6  Classification I

6.1 Resources

This week

6.2 Data

In the last practical we uploaded our own admin boundary dataset from GADM. GEE has a massive catalog of data that we can search and just load directly into our script…

Search the GEE data catalogue for admin. You should see the FAO GAUL global admin layers and level 2 is equivalent to our unit of study from last week (although this varies based on the country).

6.3 Vector data

To load in the level 2 Global Administrative Unit Layers (GAUL) data we can use the example code….

var dataset = ee.FeatureCollection("FAO/GAUL/2015/level2");

Map.setCenter(12.876, 42.682, 5);

var styleParams = {
  fillColor: 'b5ffb4',
  color: '00909F',
  width: 1.0,
};

// comment this out otherwise it will just display as RBG data
//dataset = dataset.style(styleParams);

Map.addLayer(dataset, {}, 'Second Level Administrative Units');

Make a new script and copy this code in, then use the inspector to select a study area and filter the vector data to just that area. Note, that level 2 is different between different countries.

I am going to focus on Shenzhen, but select any city. My inspector shows….

To filter out my study area….

var shenzhen = dataset.filter('ADM2_CODE == 13030');

Be careful here as the column is numeric not string, so the value 13030 is not in “” (like it was last week with the GADM data)

6.4 EO data

Here i’m going to use Sentinel data. If you search the data catalog for sentinel there will be a wide variety to select from, here i have gone for surface reflectance and the harmonized product that shifts newer images to be the same as that in older images, creating a consistent collection!

There is code provided for us to load us on the Harmonized Sentinel-2 MSI: MultiSpectral Instrument Level-2A catalog page

Looking at this code you will see there is a cloud mask. There are two options we have when dealing with clouds.

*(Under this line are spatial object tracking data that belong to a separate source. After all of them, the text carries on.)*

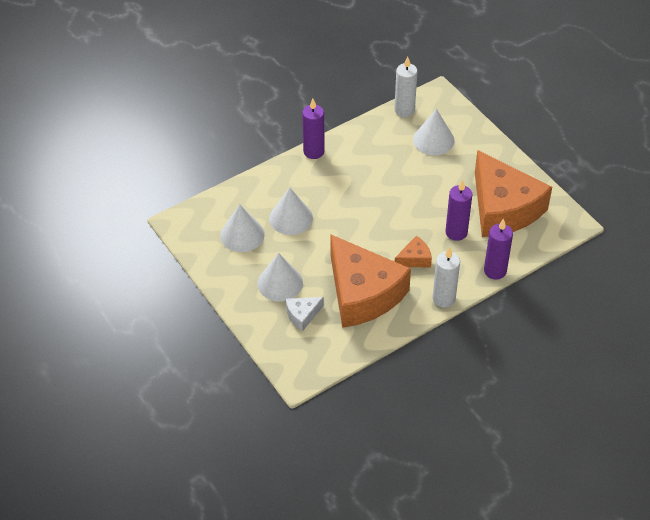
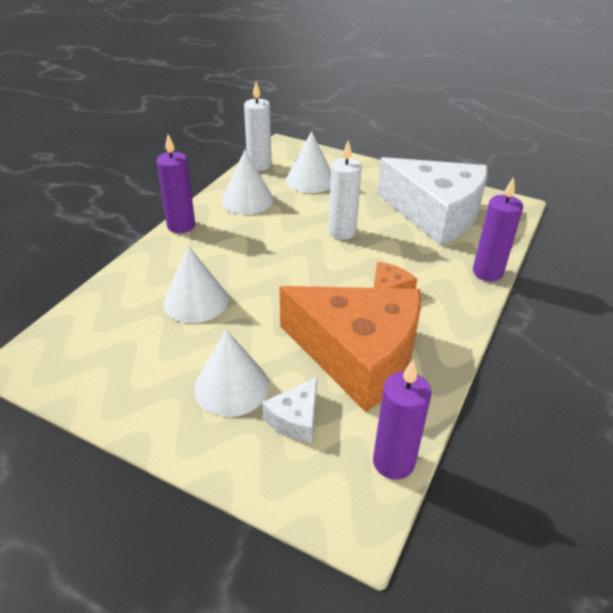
camera: 30 degrees left, 10 degrees down
(242, 235) = (136, 344): white cone -> white cone (247, 200)
(444, 298) = (462, 322): white candle -> white candle (342, 232)
(456, 232) = (409, 250): purple candle -> purple candle (393, 462)
(503, 208) = (435, 214): orange cheese -> white cheese

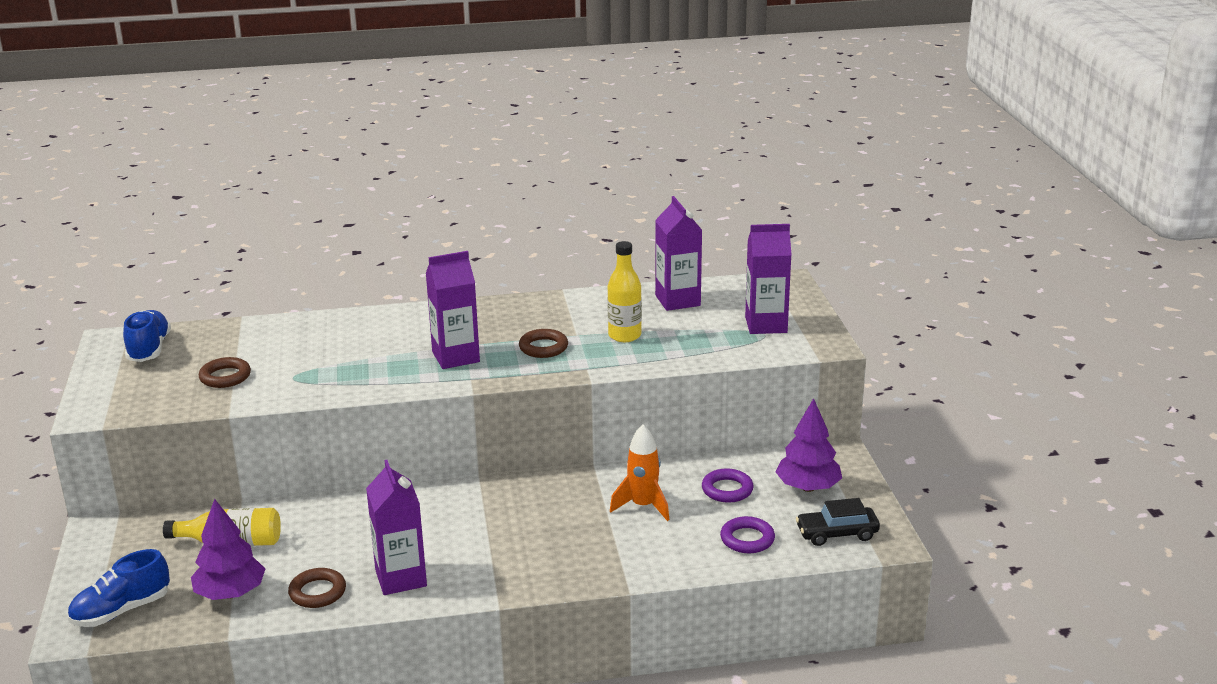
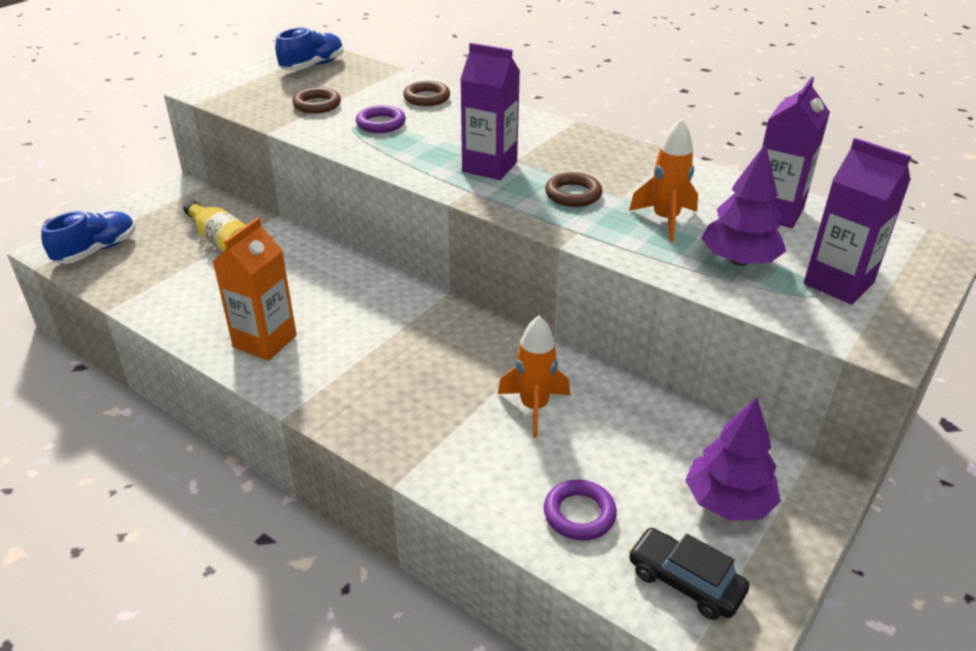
camera: 45 degrees right, 10 degrees up
(121, 611) = (96, 250): blue shoe -> blue shoe turned 120 degrees clockwise
(230, 593) = (161, 279): purple tree -> purple tree (739, 260)
(317, 592) = (203, 314): brown ring -> brown ring (427, 98)
(401, 578) = (265, 341): purple carton -> orange carton
(624, 336) = (665, 220): yellow bottle -> orange rocket
(727, 490) = (637, 445): purple ring -> purple ring (381, 124)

  • To filter the entire collection based on a low cloud coverage percentage per tile, like we did last week

  • To set a higher percentage per tile (e.g. 20) but then to use the quality assurance (QA) bands to filter the clouds per pixel. Scrolling down the bands list on the catalog page there is a description of the bitmask for the relevant QA band (QA60). Here we can see the value for each pixel. This is the same layer that we get when downloading Sentinel data, in practical one we could see this in the masks folder….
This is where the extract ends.